Series of Moves Violates 100-Mile Rule

Earlier this month, the Michigan Court of Appeals again considered the 100-mile rule in a published decision. The case is significant to the extent that it provides parents guidance on the location of their post-divorce domicile and is yet another case that illustrates the concept of joint custody.

In Eickelberg v Eickelberg, the parents were awarded joint legal custody. Father was active military and made two job-related moves after the divorce: first from the former marital home in Clinton Township to Perry, MI 86 miles away; then on to Marshal, MI which was 126 miles from the former marital home. 

Understandably, Father's move complicated his parenting time; especially his mid-week parenting contact with the children.  So he moved the court to modify the parenting schedule and to adjust the parenting transition point to a location closer to his new home in Marshal.
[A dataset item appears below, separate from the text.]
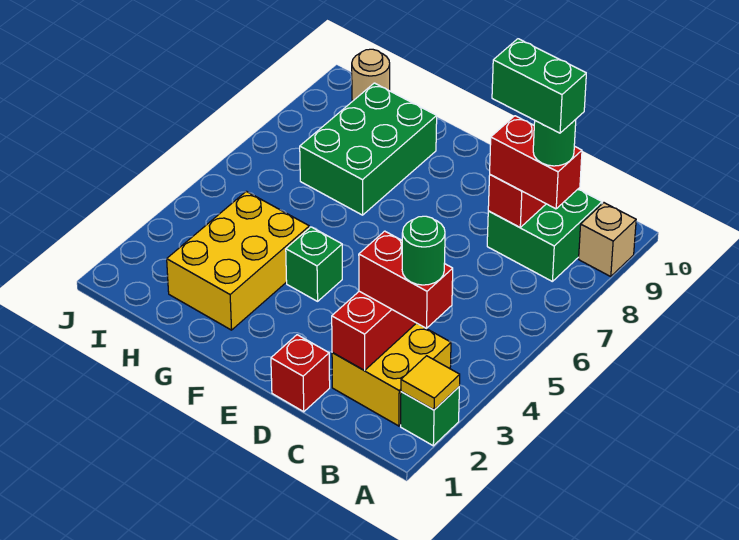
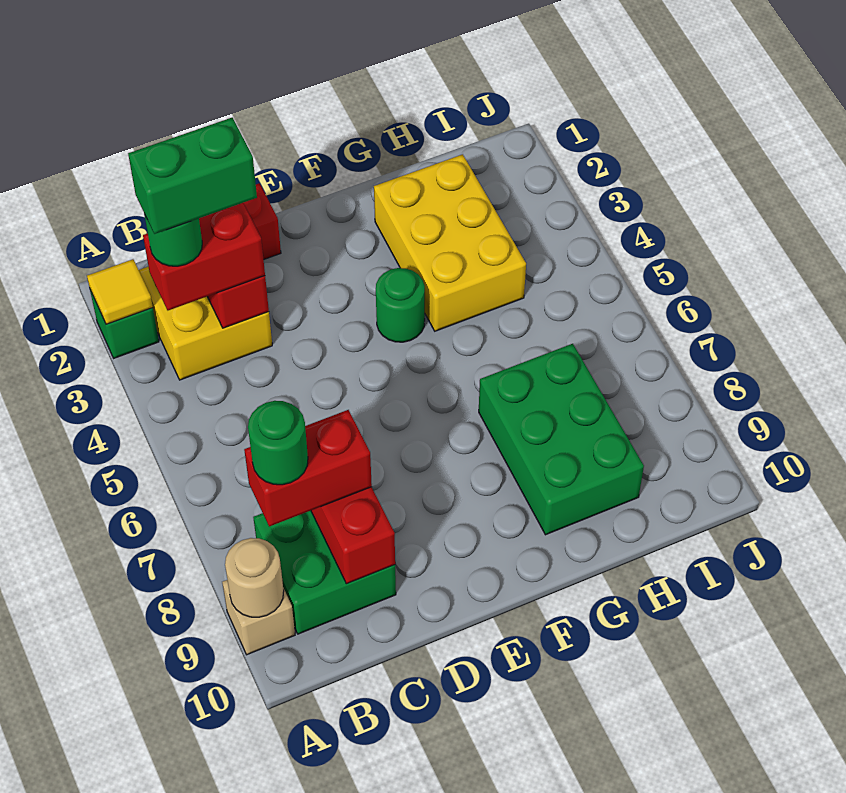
green brick B8:C8 level 5 -> green brick B3:C3 level 5
green brick F4 level 1 -> green round brick F4 level 1
tan round brick I10 level 1 -> tan round brick A9 level 2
Equally understandably, Mother objected arguing that Father's series of moves violated the 100-mile rule which prohibits a custodial parent from moving to a location more than 100-miles from the child's residence at the time the divorce or custody proceeding was initiated. The Court of Appeals rejected the Macomb County family court's calculation that the miles to be measured were only from the Father's most-recent residence; i.e. from Perry to Marshal.

Since Father's second move was more than 100-miles from Clinton Township, he was required to obtain Mother's approval prior to the move, or the family court should have held a hearing to consider the so-called "change of domicile" factors in order to determine whether the proposed change is in the best interests of the minor children. In addition, to further complicate the legal analysis, because Father's move changed the children's "established custodial environment", the eleven statutory best interest factors also should have been evaluated by the lower court.

Consequently, the case was sent back to the Macomb County family court to conduct such a hearing.